TASK ITEM
A word-for-word retyping of the listing below is required, with the pictures dropped.

INFORMATION GIVEN

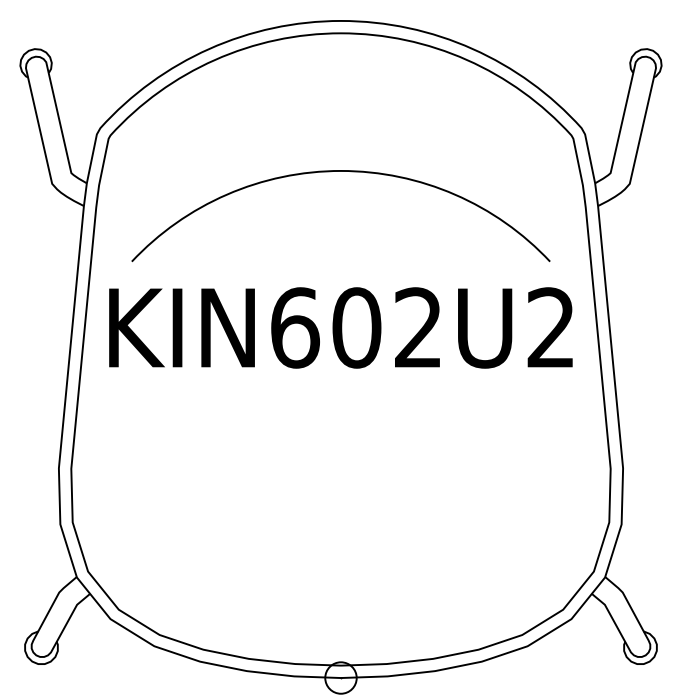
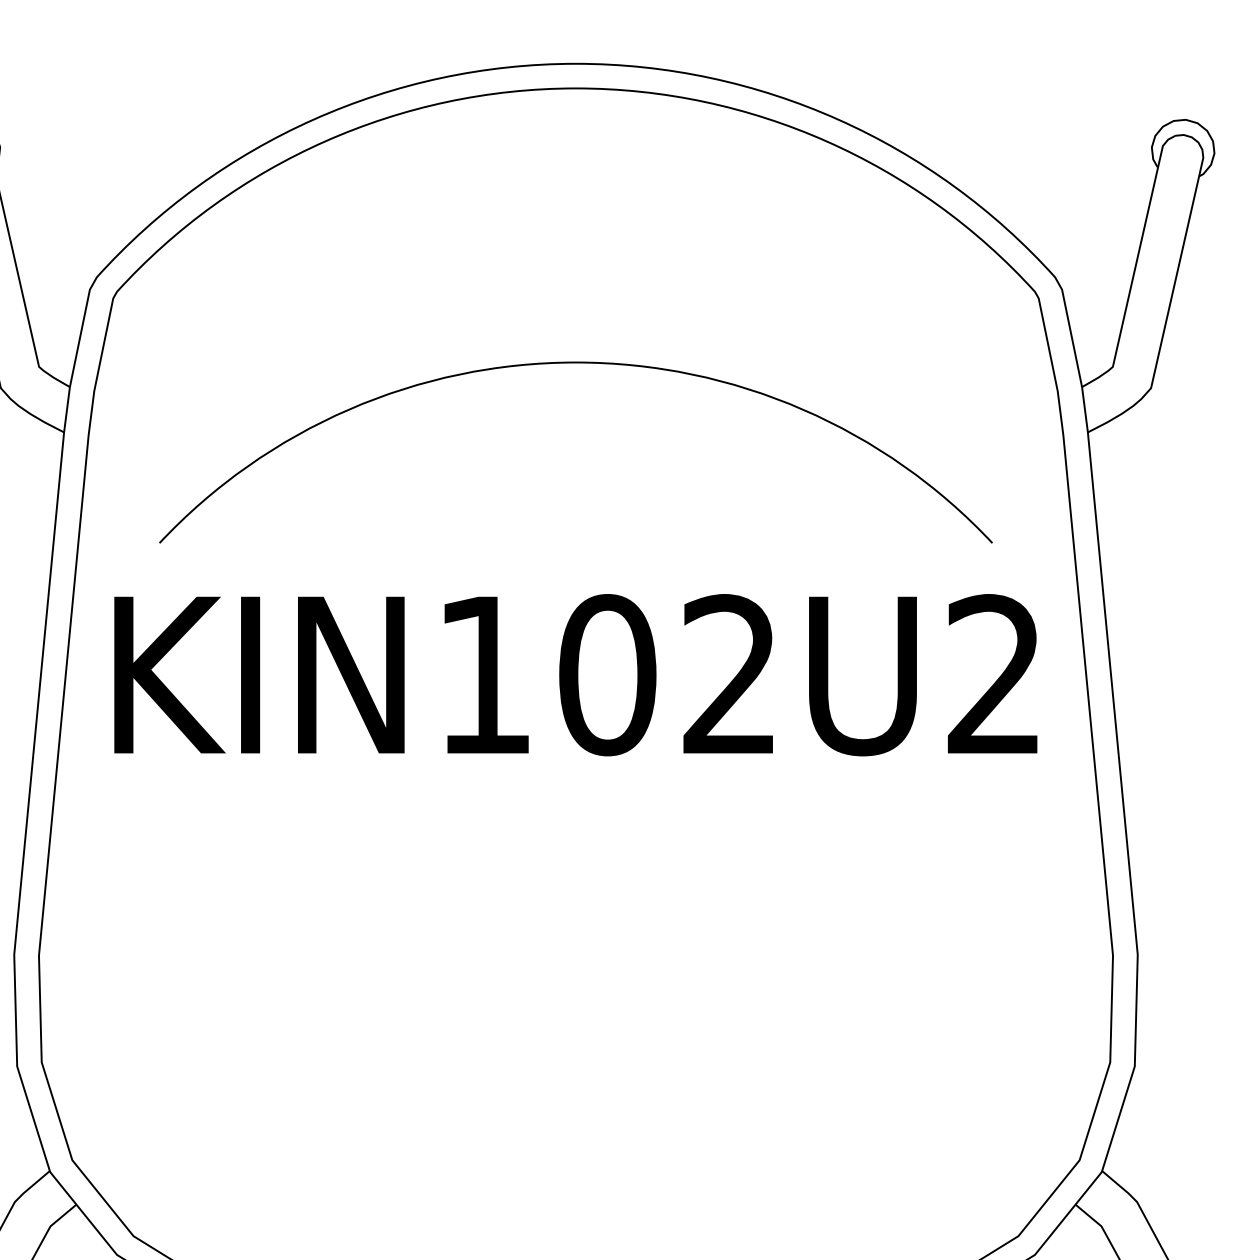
text: (295, 327) -> (485, 674), KIN602U2 -> KIN102U2

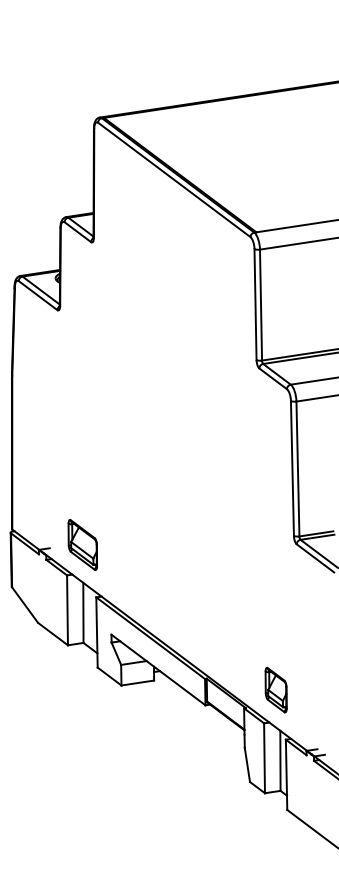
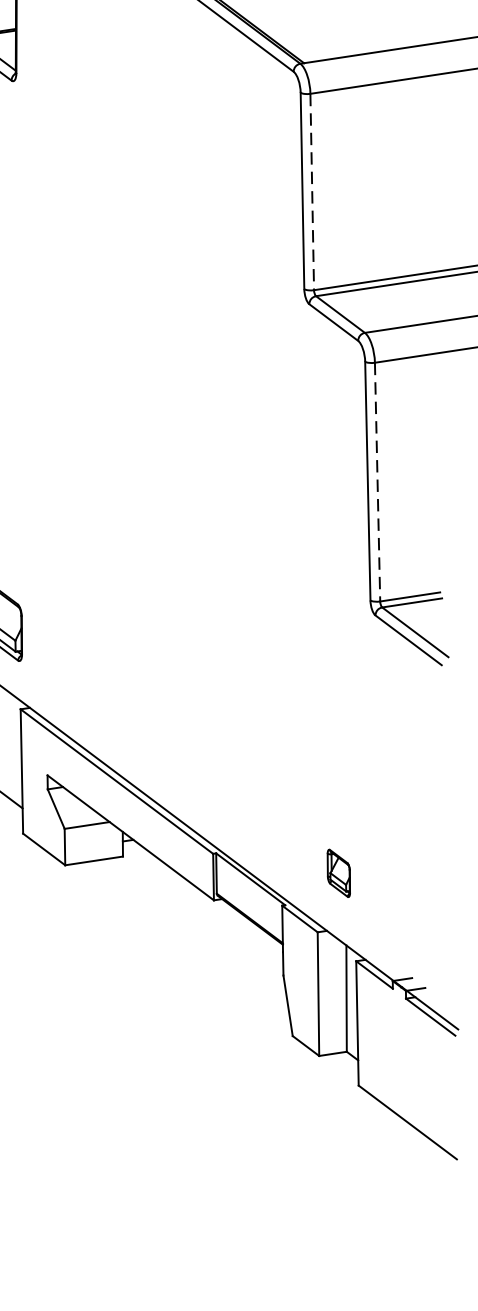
line: (261, 305) -> (313, 192), solid -> dashed
line: (297, 469) -> (376, 482), solid -> dashed
part: (275, 689) -> (337, 872), size x0.6

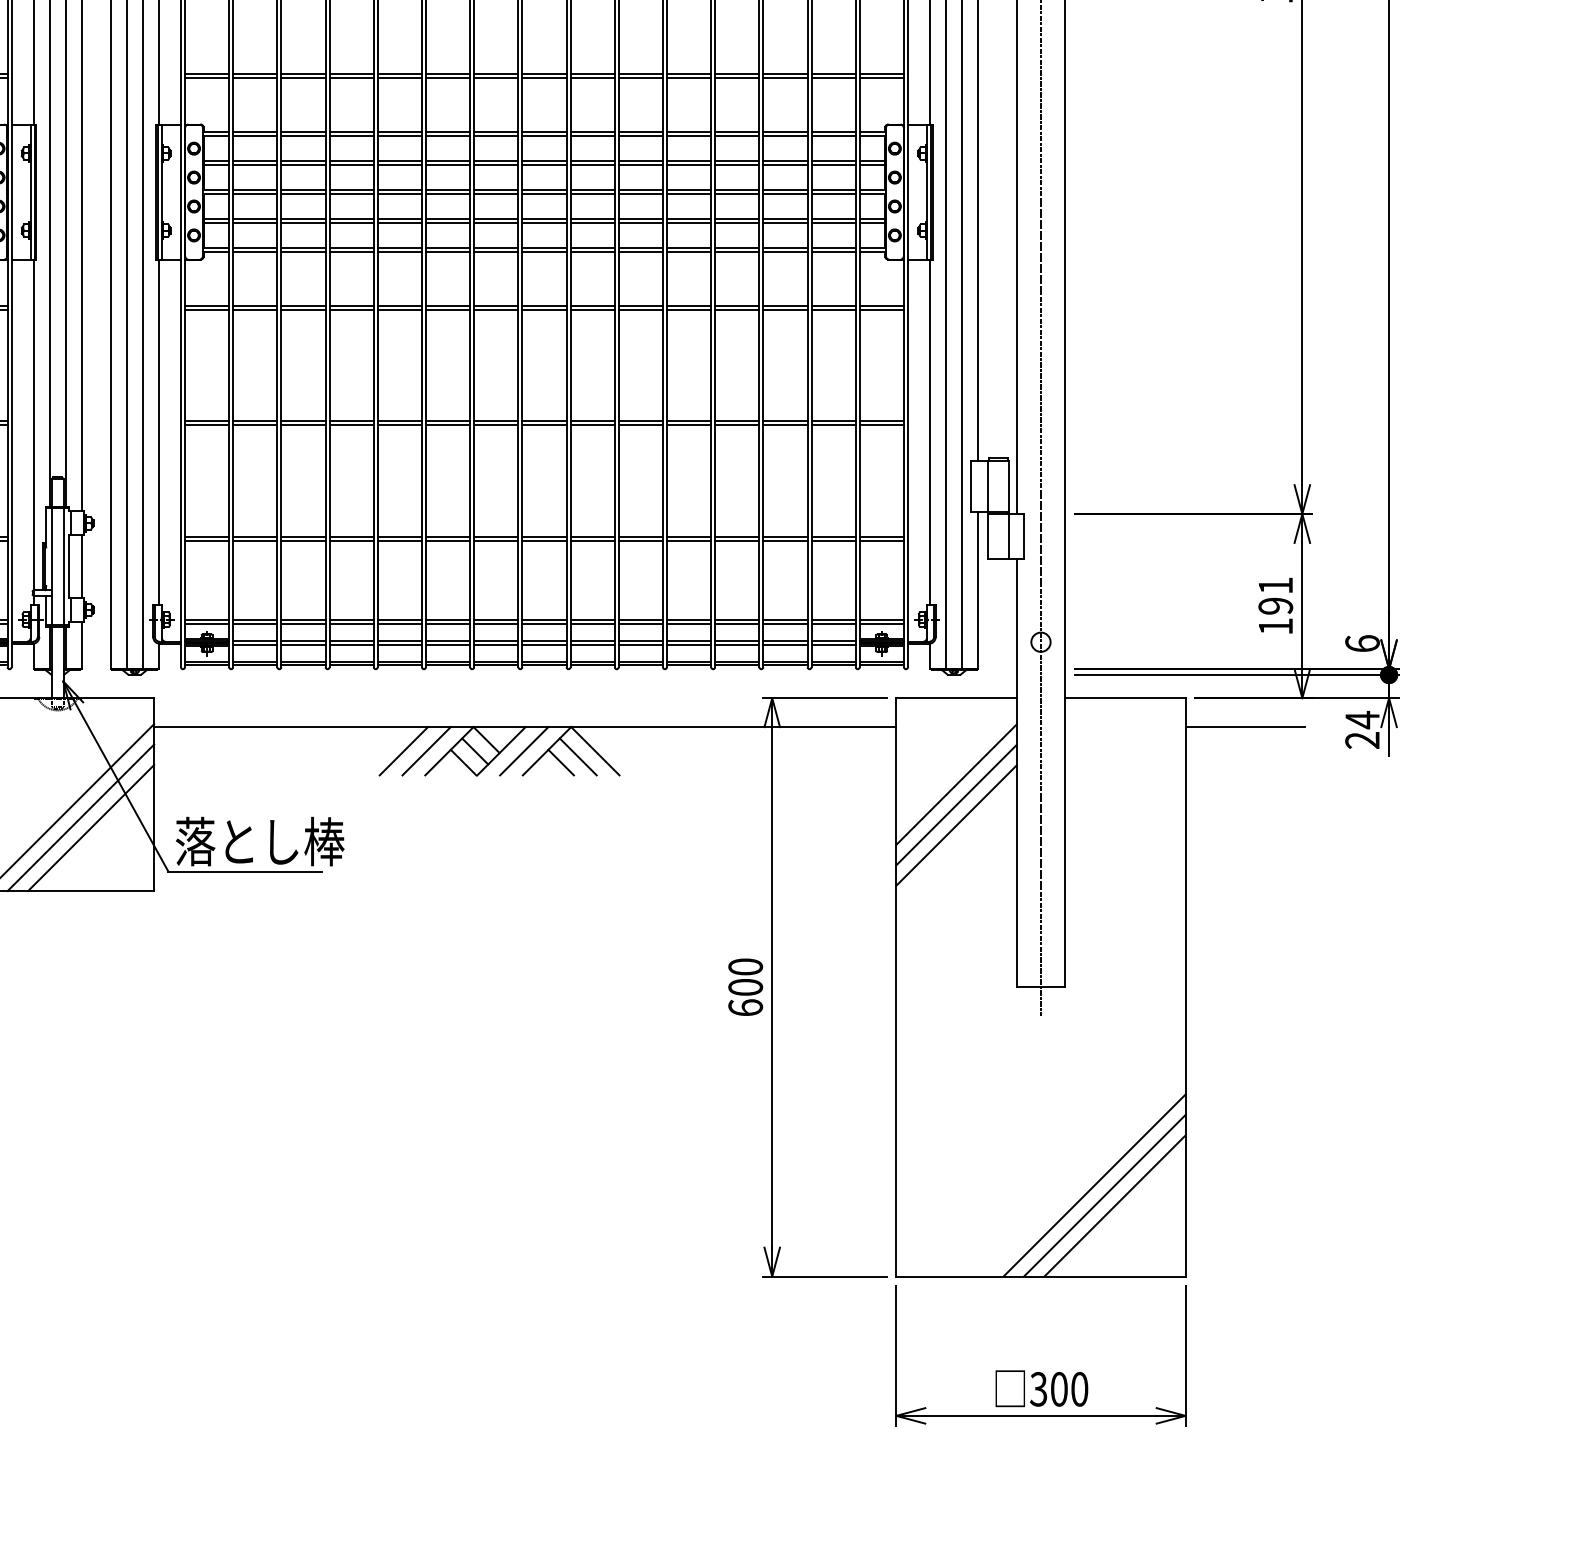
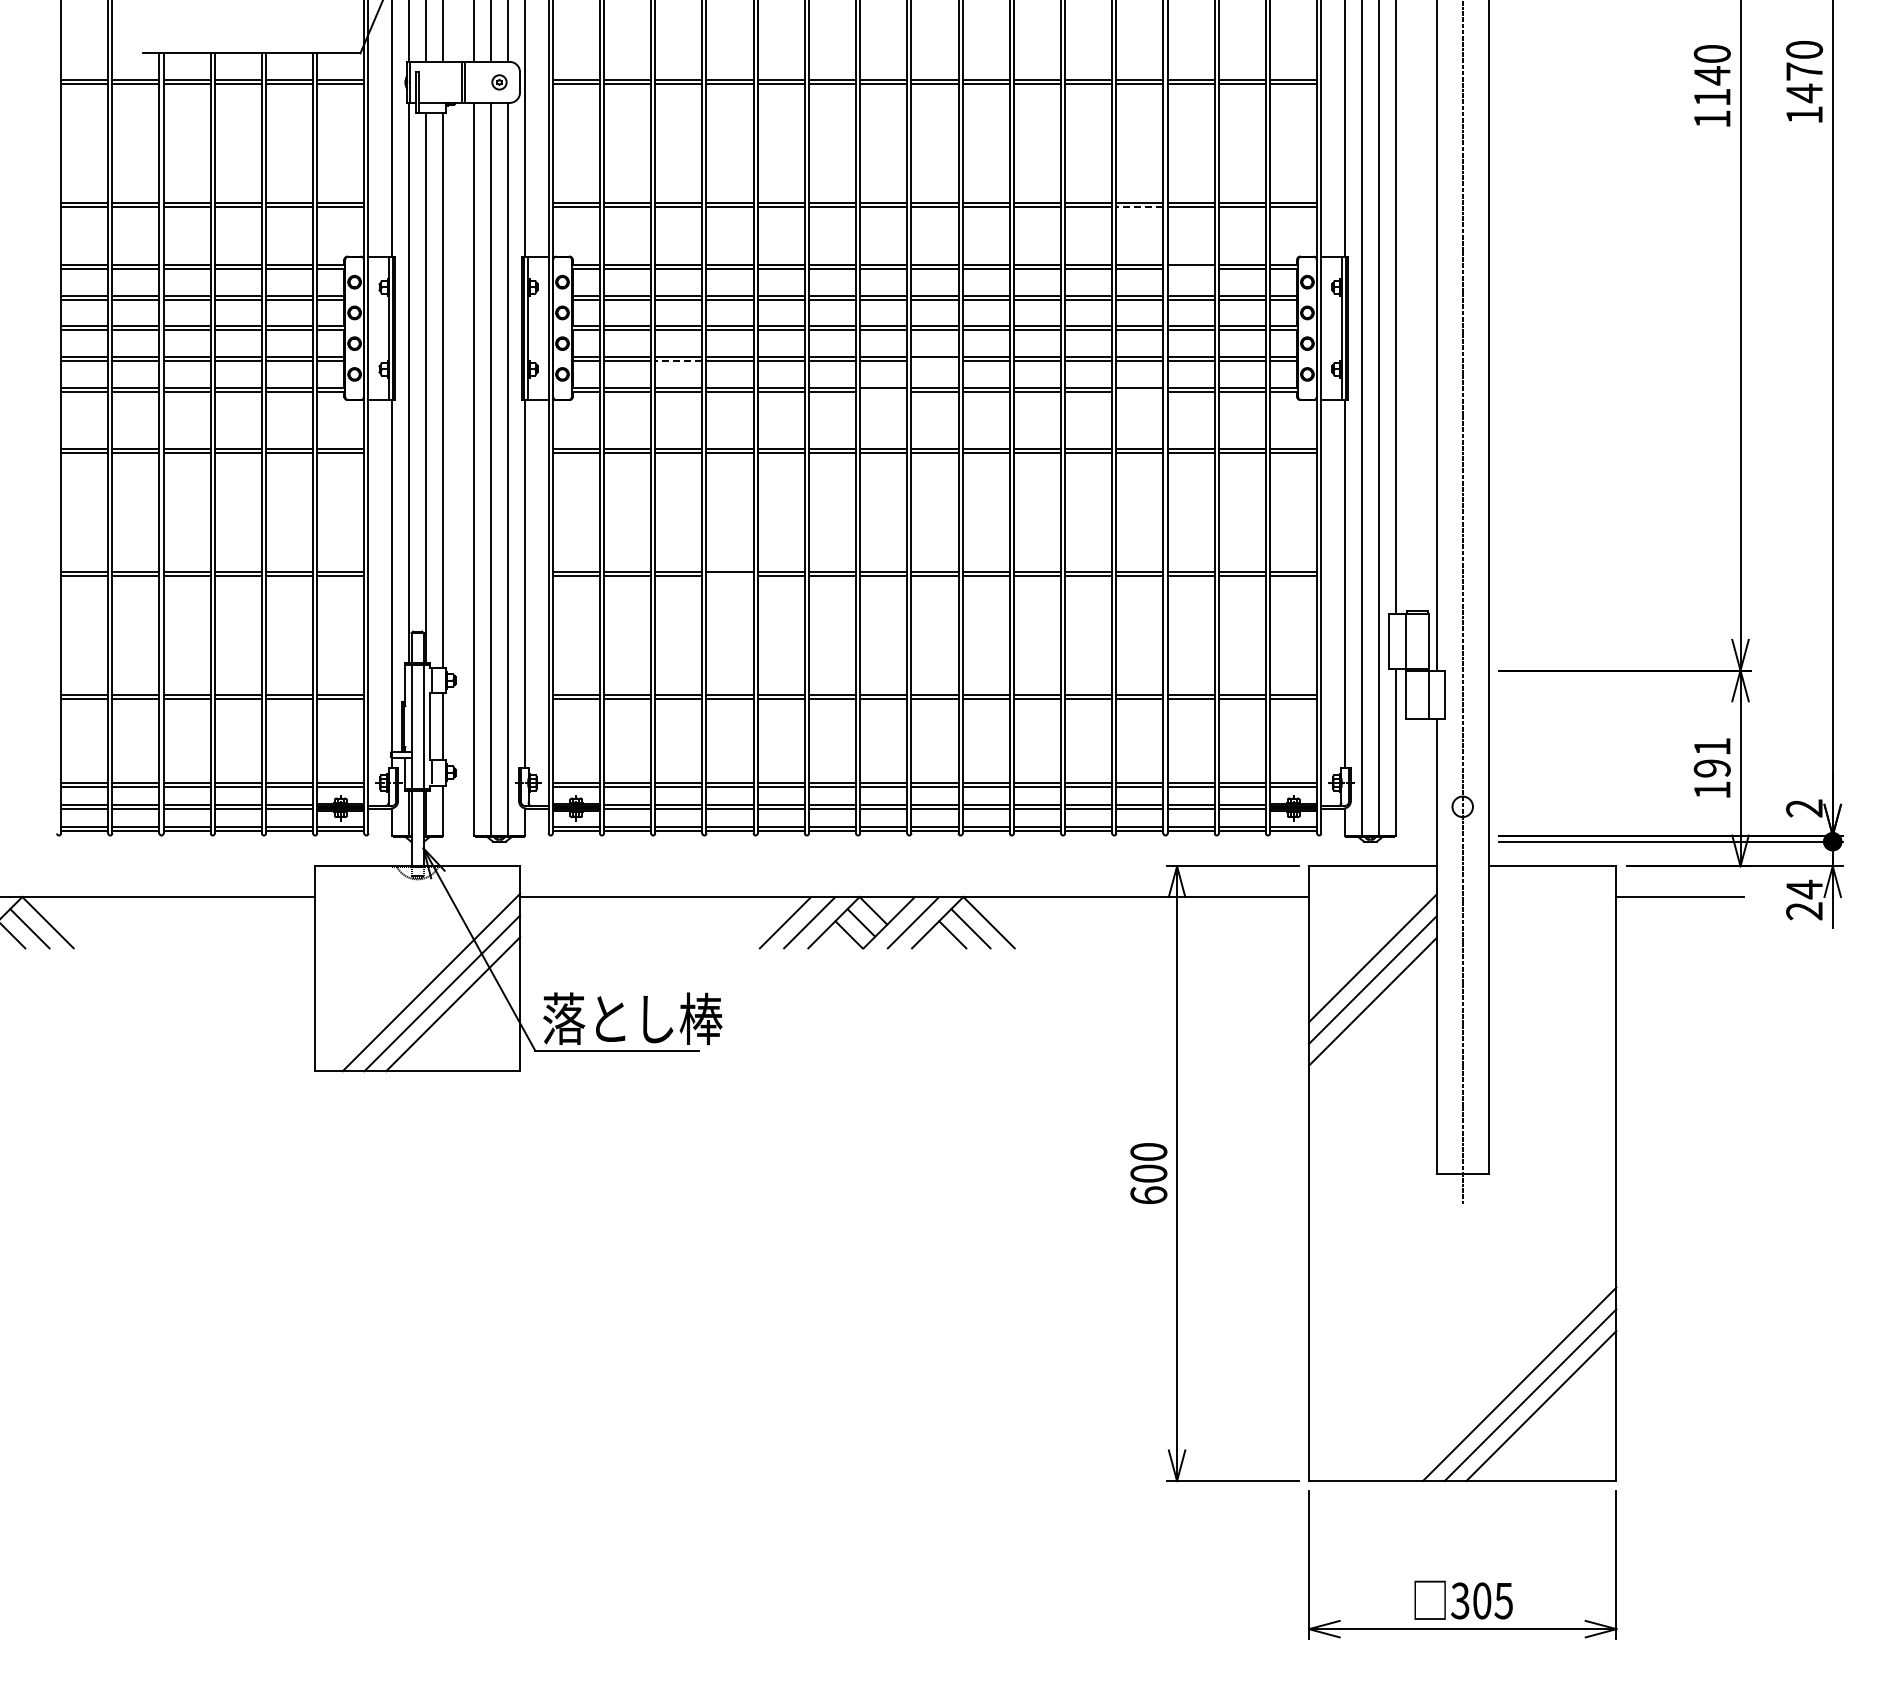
line: (736, 78) -> (1139, 207), solid -> dashed
line: (784, 135) -> (1190, 268), removed
line: (303, 223) -> (678, 361), solid -> dashed
line: (544, 223) -> (934, 361), removed
line: (496, 251) -> (883, 391), removed
line: (736, 251) -> (1139, 391), removed
line: (351, 425) -> (729, 576), removed
text: (1362, 643) -> (1804, 808), 6 -> 2
text: (1079, 1388) -> (1503, 1600), 300 -> 305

RESPONSE BOX
text: (295, 327) -> (485, 674), KIN602U2 -> KIN102U2

line: (261, 305) -> (313, 192), solid -> dashed
line: (297, 469) -> (376, 482), solid -> dashed
part: (275, 689) -> (337, 872), size x0.6

line: (736, 78) -> (1139, 207), solid -> dashed
line: (784, 135) -> (1190, 268), removed
line: (303, 223) -> (678, 361), solid -> dashed
line: (544, 223) -> (934, 361), removed
line: (496, 251) -> (883, 391), removed
line: (736, 251) -> (1139, 391), removed
line: (351, 425) -> (729, 576), removed
text: (1362, 643) -> (1804, 808), 6 -> 2
text: (1079, 1388) -> (1503, 1600), 300 -> 305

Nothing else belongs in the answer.